Engraçado que uma das músicas chama-se Fake Happy e fala precisamente deste assunto, mas, como não podia deixar de ser, em relação às pessoas: o facto de se mostrarem felizes e de darem a entender que se estão a sair bem na vida, quando, na verdade, vivem tristes, vazias, revoltadas, desamparadas e tudo o mais que se possa imaginar. Mas não o demonstram, preferindo viver atrás de uma máscara de felicidade falsa. Acho engraçado porque a própria música é como uma Fake Happy Song. É uma das minhas favoritas do álbum, especialmente por causa da mensagem.

Aliás, o que mais me fez gostar deste álbum foi mesmo a mensagem e as letras, porque, no que toca à música em si, continuo a gostar mais dos antigos Paramore, como muitos outros fãs. No entanto, foi como se este álbum tivesse surgido numa altura de necessidade. Eu estava num período muito mau quando foi lançado e quando o ouvi pela primeira vez, pelo que a minha reacção às letras e a compreensão das mesmas foram imediatas. Creio, até, que se não tivesse estado assim, sentindo-me como no fundo do poço, completamente infeliz, perdida, desamparada e sem encontrar qualquer propósito na vida, nunca teria estimado este álbum desta maneira. Ter-me-ia passado despercebido e não teria gostado dele, por não ter compreendido as letras nem todos os sentimentos que transmitem.

Tal como a música que falei acima nos diz, também eu já fui uma fake happy, e penso que todos nós, a certo ponto, também já o fomos. Existe, até, quem continue a sê-lo. É que era tão mais fácil disfarçar e esconder o que se sentia e o que se passava cá dentro; era tão mais fácil pôr uma máscara e fingir que estava tudo bem. E era ainda mais fácil publicar fotografias aparentemente felizes nas redes sociais. Só para que todos pensassem que estava tudo bem, que eu também estava bem e feliz, tal como todos eles. No entanto, há tanta coisa que uma fotografia não mostra. Há sempre uma história por trás, e, por vezes, uma história tão diferente da imagem que vemos. Podia estar a sorrir numa fotografia, mas estar infeliz e sufocada por dentro. E ninguém o sabia. Como podiam saber?

E pus de uma vez por todas na cabeça que, tal como as minhas fotografias tinham a sua história e eram muito mais do que aquilo que os outros viam, também as fotografias das outras pessoas o deviam ser. Também teria que haver mais do que aquilo que mostravam, pois parecia-me impossível estarem sempre felizes e terem uma vida aparentemente perfeita e sem preocupações durante a maior parte do tempo. É um conceito tão óbvio, mas custou-me tanto a entendê-lo.

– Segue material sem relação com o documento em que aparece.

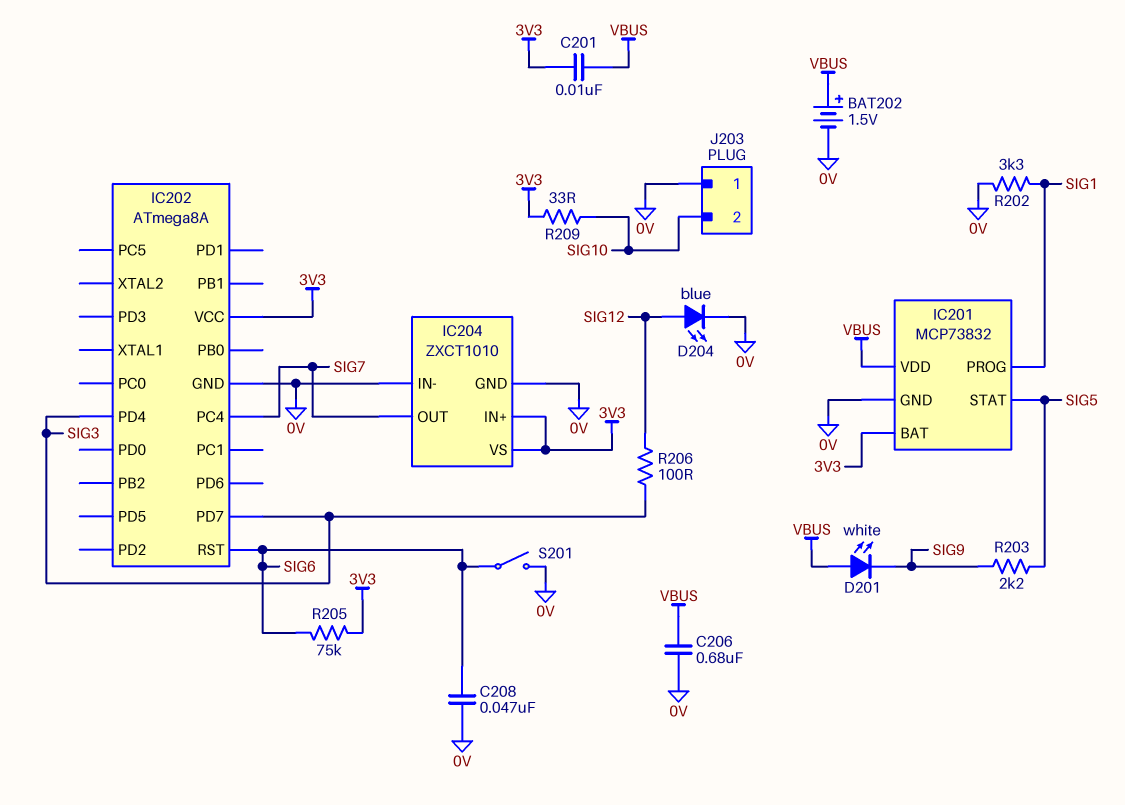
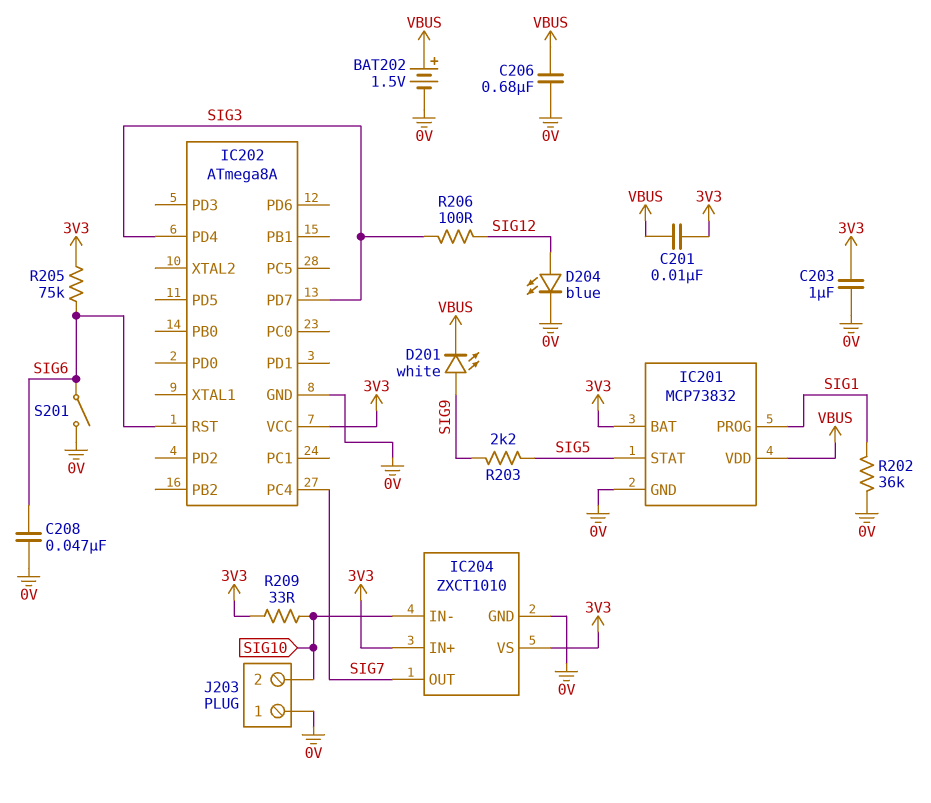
C203: none -> 1uF (0V, 3V3)
D201: LED white (A VBUS, K SIG9) -> LED white (A SIG9, K VBUS)
IC204 pin IN-: 0V -> SIG10
R202: 3.3k (0V, SIG1) -> 36k (0V, SIG1)

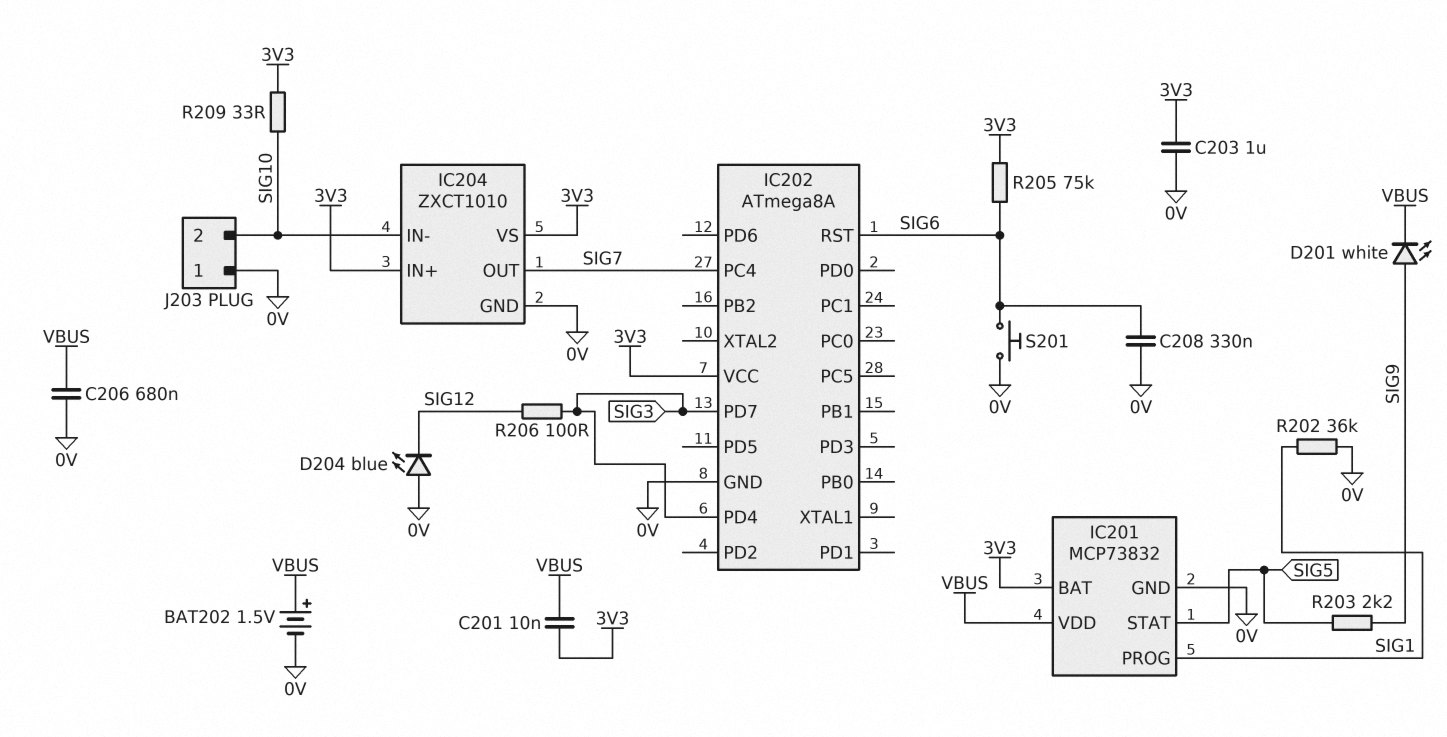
C208: 47nF (0V, SIG6) -> 330nF (0V, SIG6)
D204: LED blue (A SIG12, K 0V) -> LED blue (A 0V, K SIG12)
S201: switch (0V, SIG6) -> button (0V, SIG6)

Quando comecei a ver as coisas com outros olhos e quando comecei a melhorar, fui começando a deixar, aos poucos, esta questão de me comparar constantemente com os outros e esta espécie de necessidade de dizer e de mostrar que também estava tudo bem comigo. As redes sociais conseguem ser completamente tóxicas neste sentido, mas, agora, já nada disto me afecta. Porque, tal como aconteceu comigo, uma fotografia pode ser muito mais do que aquilo que mostra. Ainda existem muitos fake happy por aí. Mesmo que não o sejam, já não invejo a sua felicidade. Pelo contrário, e isto até não deixa de ser estranho para mim, até me sinto bem e leve com a felicidade dos outros, especialmente das pessoas que conheço e/ou que admiro. Ver pessoas felizes, genuinamente felizes e com vidas felizes, faz-me, agora, pensar que um dia também chegarei lá.

Hoje, sou mais uma genuína feliz do que uma falsa feliz. Agora, nada do que eu publico nas redes sociais surge com o propósito de disfarçar uma dor ou de esconder sofrimento. É tudo verdadeiro e honesto, mas só até certo ponto.

É que também existe a outra face da moeda: a parte do quanto é que devemos mostrar. Eu acho um piadão a quem mostra tudo o que fez num dia, a quem fotografa tudo e filma tudo só para toda a gente ver. Não estou a ser irónica; acho mesmo piada. Especialmente quando se tratam de viagens e é como se eu também estivesse ali ao lado. Não vejo qual seja o propósito e não sei se se trata de exibicionismo, mas também não me incomoda. Seja como for, é algo que não faço. Pelo simples motivo de não ter a mínima pachorra para andar com o telemóvel na mão e por preferir ver as coisas com os meus próprios olhos, mesmo que mais ninguém as vá ver.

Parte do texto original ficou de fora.